Ligand effects on semiconductor nanoparticles in two contexts: Self-assembly and environmental stability.

The research presented in this thesis examines the role of surface chemistry in the behavior of semiconductor nanoparticles in two different contexts. The first deals with effects that tuning the surface chemistry of CdSe and TiO2 nanospheres and nanorods has on their interactions with thin films of poly(styrene-b-methyl methacrylate). Through ligand exchange procedures, the surface chemistry of the studied nanoparticles can be altered in such a way as to effect preferential segregation of particles to either domain of the thin films. This technique is extended to separating a mixture of two chemically distinct nanoparticles through interactions between the surface ligands and polymer domains.

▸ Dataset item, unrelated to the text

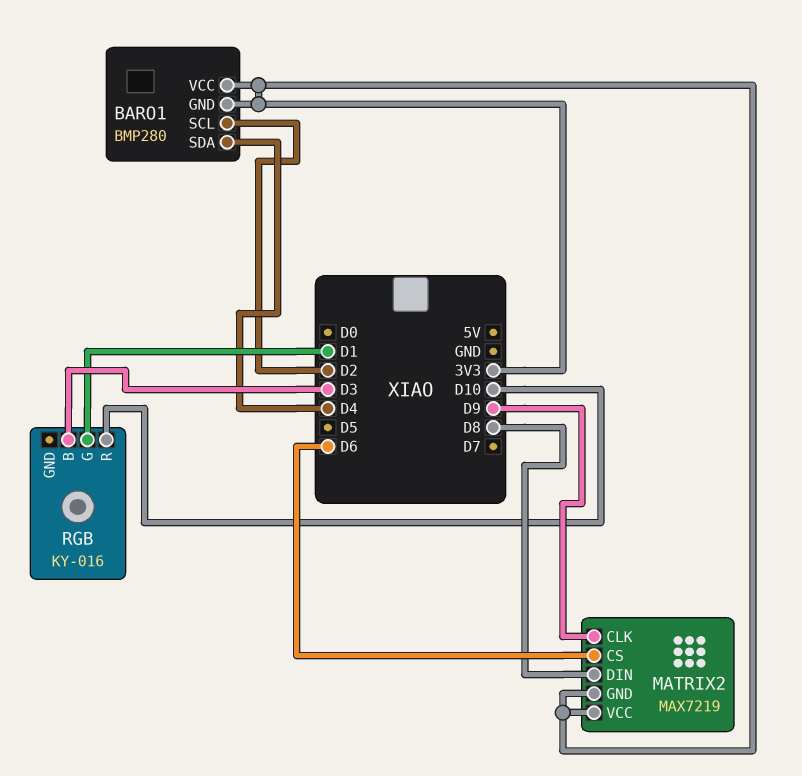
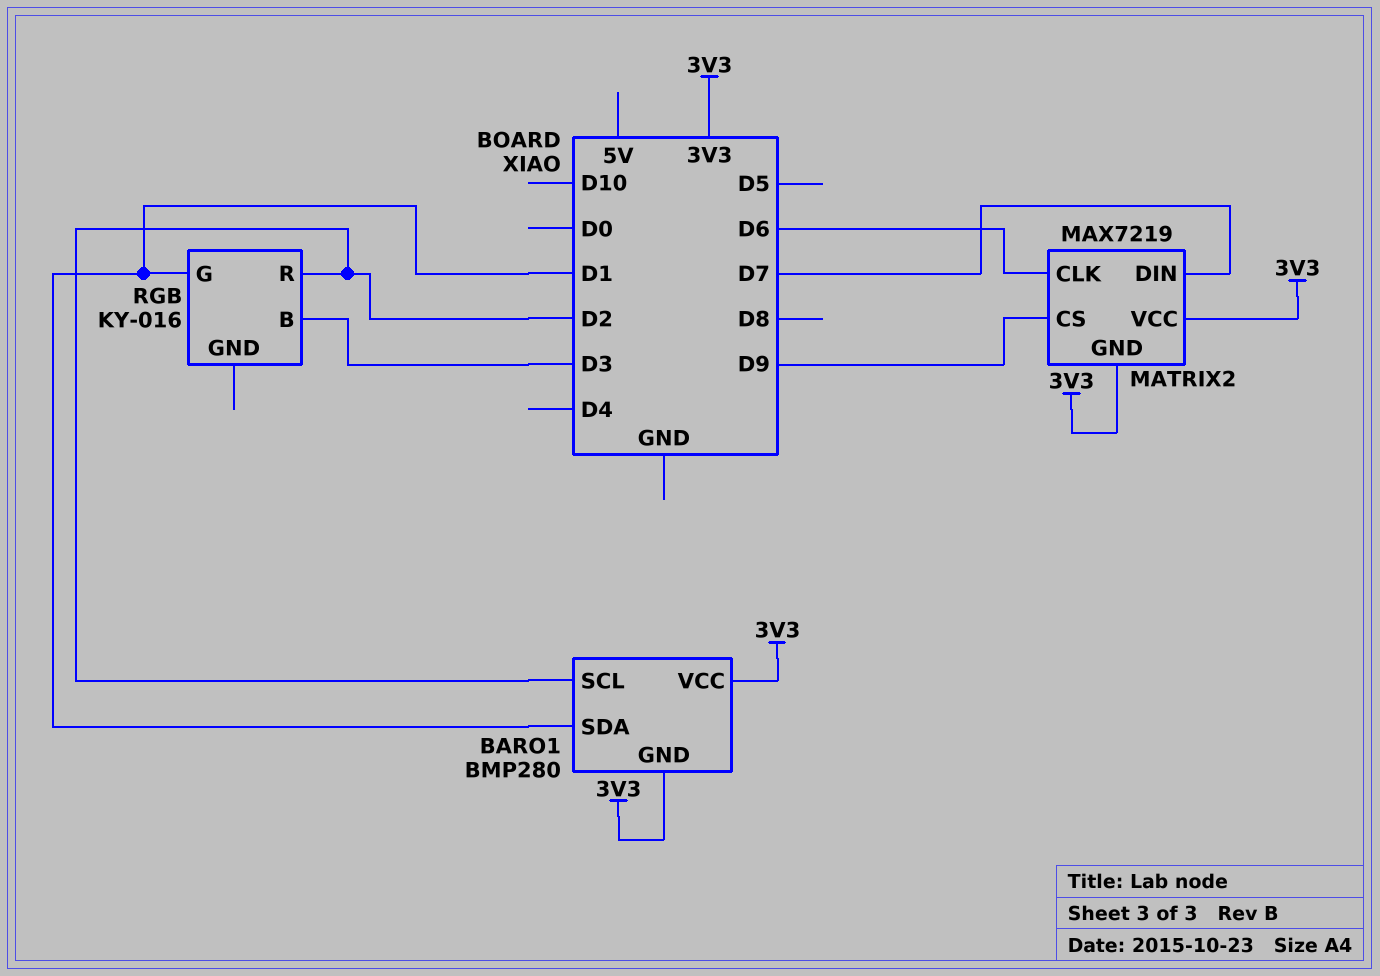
BARO1 pin SDA: D4 -> D1
MATRIX2 pin CLK: D9 -> D6
MATRIX2 pin CS: D6 -> D9
MATRIX2 pin DIN: D8 -> D7
RGB pin R: D10 -> D2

Differences in dispersion of nanoparticles leads to a theoretical framework for manipulating nanoparticles in composites based on minimizing interfacial energy by mimicking interactions between localized homopolymer and block copolymer domains. The second context in which the role of nanoparticle surface chemistry is examined is that of environmental stability. CdSe nanoparticles encapsulated by a custom made copolymer of poly(ethylene glycol) and poly(maleic anhydride- alt-octadecene) are exposed to an in vitro biomimetic oxidative assay modeled on the extracellular chemistry of lignolytic brown rot fungi. The conditions of this assay are representative of those that might be found in temperate climate soils should nanoparticles be released into the environment. Analysis by a wide range of spectroscopic techniques suggests that copolymers do not provide absolute protection for the particles against oxidation by environmentally relevant conditions but may act as a trap for any released material from degraded particles and thereby protect the environment from potential sources of pollution.